Renowned for its architecture, traditions, art, and popular culture, Japan offers something for everyone. The country attracted nearly 30 million visitors a year before Covid-19. The host of this year’s Olympics has many wonderful attractions. In this article, we explore eight stunning Japanese natural wonders, from the bamboo groves of Arashiyama to the Zao Snow Monsters.
1. Kabira Bay – Ishigaki, Okinawa
Located on the north coast of Ishigaki Island, this stretch of pristine tropical beaches drew thousands of tourists each year prior to the outbreak of Covid-19. With bountiful coral reefs and an abundance of rare marine life, there is as much to observe under the waterline as there is above it.
Swimming is prohibited throughout Kabira Bay due to the jellyfish and dangerous currents. However, visitors are welcome to take glass-bottom boat tours, with kayaks also available to rent to explore the uninhabited islands nearby.
2. Bamboo Groves of Arashiyama – Kyoto
One of the most photographed spots in all of Japan, this bamboo forest comprises swaying bamboo trees reaching up to 25 meters high. The attraction is featured in the Japanese Ministry of Environment’s 100 Soundscapes of Japan, areas recommended to Japanese citizens to escape the noise pollution of the city.

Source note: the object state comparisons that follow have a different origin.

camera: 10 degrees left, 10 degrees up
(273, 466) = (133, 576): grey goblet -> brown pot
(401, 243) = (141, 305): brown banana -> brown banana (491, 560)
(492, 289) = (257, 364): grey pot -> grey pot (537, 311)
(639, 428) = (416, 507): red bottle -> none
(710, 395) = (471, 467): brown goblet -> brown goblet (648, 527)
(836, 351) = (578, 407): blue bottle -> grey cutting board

Locals recommend visiting the bamboo groves either early in the morning or late in the afternoon to experience it at its most tranquil. These magical groves are unlike any other forest on earth, comprising a seemingly endless world of bamboo and dappled green light.
3. Naruto Whirlpools – Tokushima
Just off the Naruto Straight, where the Pacific Ocean meets the Seto Inland Sea, the rushing tides create the Naruto Whirlpools, a natural phenomenon that happens twice a day, growing stronger in summer and winter, when they can reach up to 20 meters wide.
Visitors can view the attraction via a promenade accessible from near the Onaruto Bridge. Alternatively, there are several observation decks nearby.
The tidal current is the fastest in all of Japan, reaching top speeds of more than 20 kilometers per hour during spring tides.
4. Mount Yoshino – Yoshinoyama, Yoshino
For visitors arriving in Japan in the springtime, Mount Yoshino is a must-see, presenting a sea of cherry blossoms stretching into the horizon. Comprising more than 3,000 cherry trees in total, Mount Yoshino was first planted more than 1,300 years ago. Today, the site incorporates more than 30,000 cherry species.
In addition to its cherry trees, Mount Yoshino is renowned for its various temples and shrines.
5. Zao Snow Monsters – Zao Onsen, Yamagata
Resembling a crowd of humans, these snow-covered trees are situated in a popular skiing spot, presenting impressive views as visitors travel by cable car to higher altitudes. Also known as ice trees, the snow monsters take on curious shapes during heavy snowfall, molded by subzero winds.
Gathered around the Zao Ski Resort’s peak, the snow monsters are at their most spectacular in mid-February, when skiers and non-skiers alike can access the spot via a ropeway and gondola. One of just a handful of places in Japan where ice trees can be seen, Zao Onsen is also known for its hot springs.
6. Jigokudani – Yamanouchi, Nagano
World famous as the site where monkeys bathe in hot springs, Jigokudani is about so much more. This smoldering volcanic crater is known to the Japanese as Hell Valley, a place where Mother Nature vents a darker side, with ponds of bubbling mud and sulfurous geysers.
The spring waters of Jigokudani feed the famous Japanese thermal spa resort, Noboribetsu, where a luxury resort has been developed at the crater’s edge, attracting visitors from across Japan and beyond to experience the therapeutic benefits of the mineral-loaded waters.
Referred to as Hell Valley since ancient times, the region is buried in snow for almost a third of the year, and is home to troops of wild Japanese macaques.
7. Mount Fuji – Yamanashi
No list of Japan’s most impressive natural attractions would be complete without a mention of Mount Fuji. Standing at more than 12,000 feet tall, the snow-capped peak is Japan’s most famous landmark. On a clear day, it is visible from Tokyo, more than 60 miles away.
Mount Fuji is an active volcano. It last erupted in 1707, spewing tons of solid volcanic material into the atmosphere, blanketing the city of Edo, more than 100 kilometers away, in volcanic ash and rock.
8. Nachi Falls – Wakayama
Japan’s tallest uninterrupted waterfall, Nachi Falls stands 13 meters wide and 133 meters tall. The pagoda of Seigantoji in the foreground culminates in a truly spectacular sight.
This ancient stretch of primeval forest has been venerated since ancient times as the home of a Shinto deity. At the base of the falls, visitors can buy a taste of pure waterfall water for around 100 yen, which is said to offer a long life and prosperity.